Lapak Warta – Badan Pengawas Obat dan Makanan (BPOM) Republik Indonesia kembali menyoroti ancaman serius dari resistansi antimikroba (AMR) yang semakin meningkat. Kepala BPOM, Taruna Ikrar, dalam keterangannya pada Sabtu (30/11), menegaskan pentingnya peran seluruh pemangku kepentingan dalam mengatasi masalah ini untuk melindungi kesehatan masyarakat Indonesia. AMR adalah kondisi di mana mikroba seperti bakteri, virus, dan jamur menjadi kebal terhadap obat-obatan yang dirancang untuk membunuh atau mengendalikannya, seperti antibiotik, antifungi, dan antivirals.
Menurut data yang dirilis oleh Organisasi Kesehatan Dunia (WHO), resistansi antimikroba telah menjadi salah satu ancaman besar bagi kesehatan global. Pada tahun 2019, AMR dikaitkan dengan lebih dari 1,27 juta kematian di seluruh dunia, dan berkontribusi pada hampir 5 juta kematian secara langsung. Kejadian ini semakin memperburuk tantangan dalam mengendalikan penyakit infeksi yang biasa seperti pneumonia, tuberkulosis, atau infeksi saluran kemih, yang kini semakin sulit untuk diobati karena adanya resistansi terhadap antibiotik.
Taruna Ikrar juga mengungkapkan bahwa data pengawasan BPOM menunjukkan bahwa penggunaan antibiotik tanpa resep dokter masih tinggi di Indonesia. Pada periode 2021 hingga 2023, BPOM mencatat bahwa sekitar 79,57 persen, 75,49 persen, dan 70,75 persen apotek di Indonesia menyerahkan antibiotik tanpa resep dokter. Meskipun ada penurunan, angka tersebut tetap menunjukkan tren yang mengkhawatirkan karena masih banyak antibiotik yang digunakan secara sembarangan tanpa pengawasan medis yang memadai.
Penyebab utama dari munculnya resistansi antimikroba ini sangat kompleks.
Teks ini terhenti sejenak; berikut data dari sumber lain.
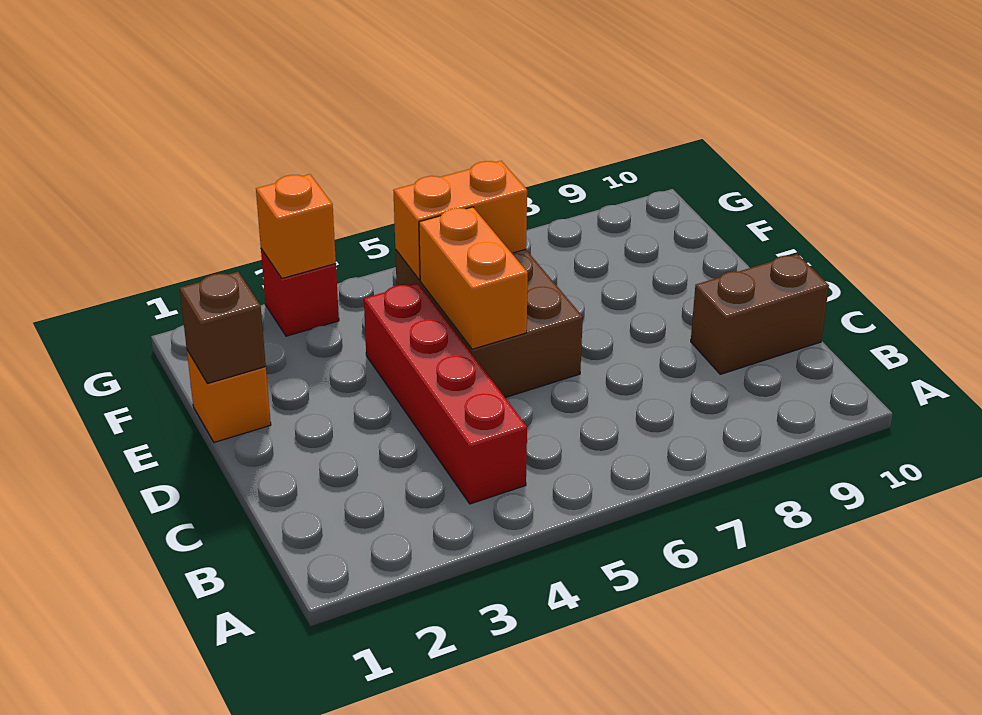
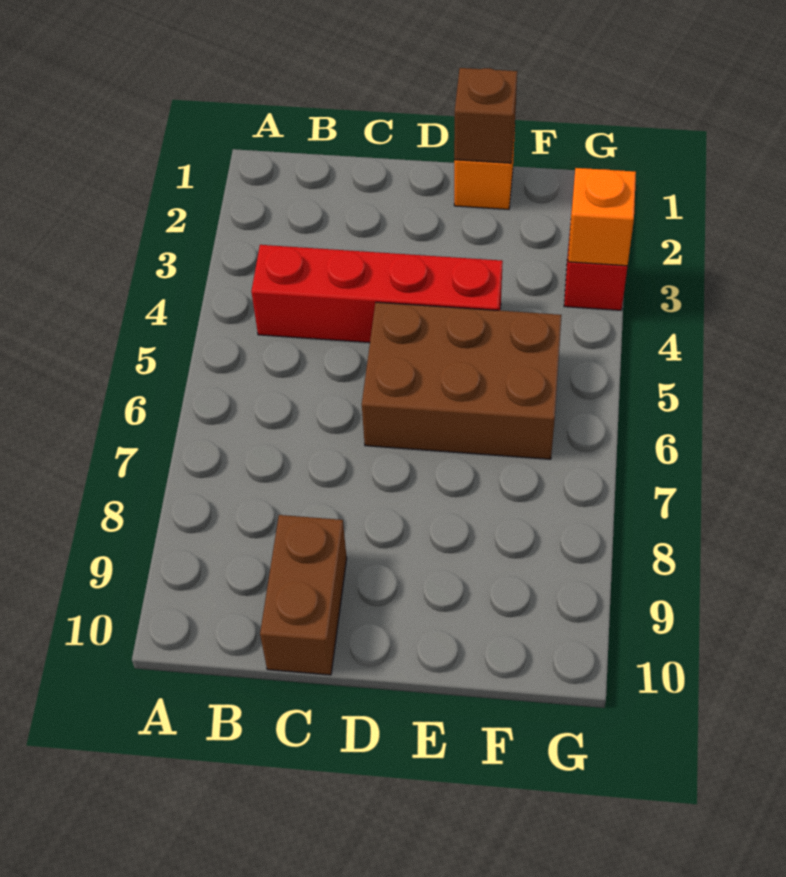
orange brick D5:E5 level 2 -> none
orange brick F5:F6 level 2 -> none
Penggunaan obat yang salah atau berlebihan, serta kontaminasi lingkungan, menjadi faktor utama. Selain itu, penyebaran mikroba resistan di fasilitas kesehatan, kurangnya diagnostik cepat yang efektif, dan pengobatan sendiri (swamedikasi) yang tidak tepat juga berperan besar. Sisa obat yang tidak terpakai dan dibuang sembarangan juga berisiko menambah penyebaran resistansi antimikroba ini.
Sebagai bagian dari upaya pengendalian AMR, BPOM telah meluncurkan beberapa inisiatif, salah satunya adalah program Ayo Buang Sampah Obat dengan Benar (ABSO dengan Benar), yang dimulai pada tahun 2019. Program ini melibatkan 1.000 apotek di 15 provinsi di Indonesia untuk mengelola sampah obat, termasuk antibiotik yang tidak terpakai, dengan benar. Hasil pengawasan dari program ini menunjukkan bahwa antibiotik sering kali menjadi salah satu jenis obat yang dibuang secara sembarangan, yang tentu saja berdampak pada penyebaran AMR.
Pengendalian AMR tidak hanya berdampak pada kesehatan, tetapi juga pada sektor ekonomi. Infeksi yang lebih lama dan lebih sulit diobati meningkatkan biaya perawatan kesehatan, termasuk biaya rumah sakit dan perawatan intensif. Selain itu, meningkatnya angka kecacatan dan kematian akibat AMR mengarah pada penurunan produktivitas kerja di masyarakat.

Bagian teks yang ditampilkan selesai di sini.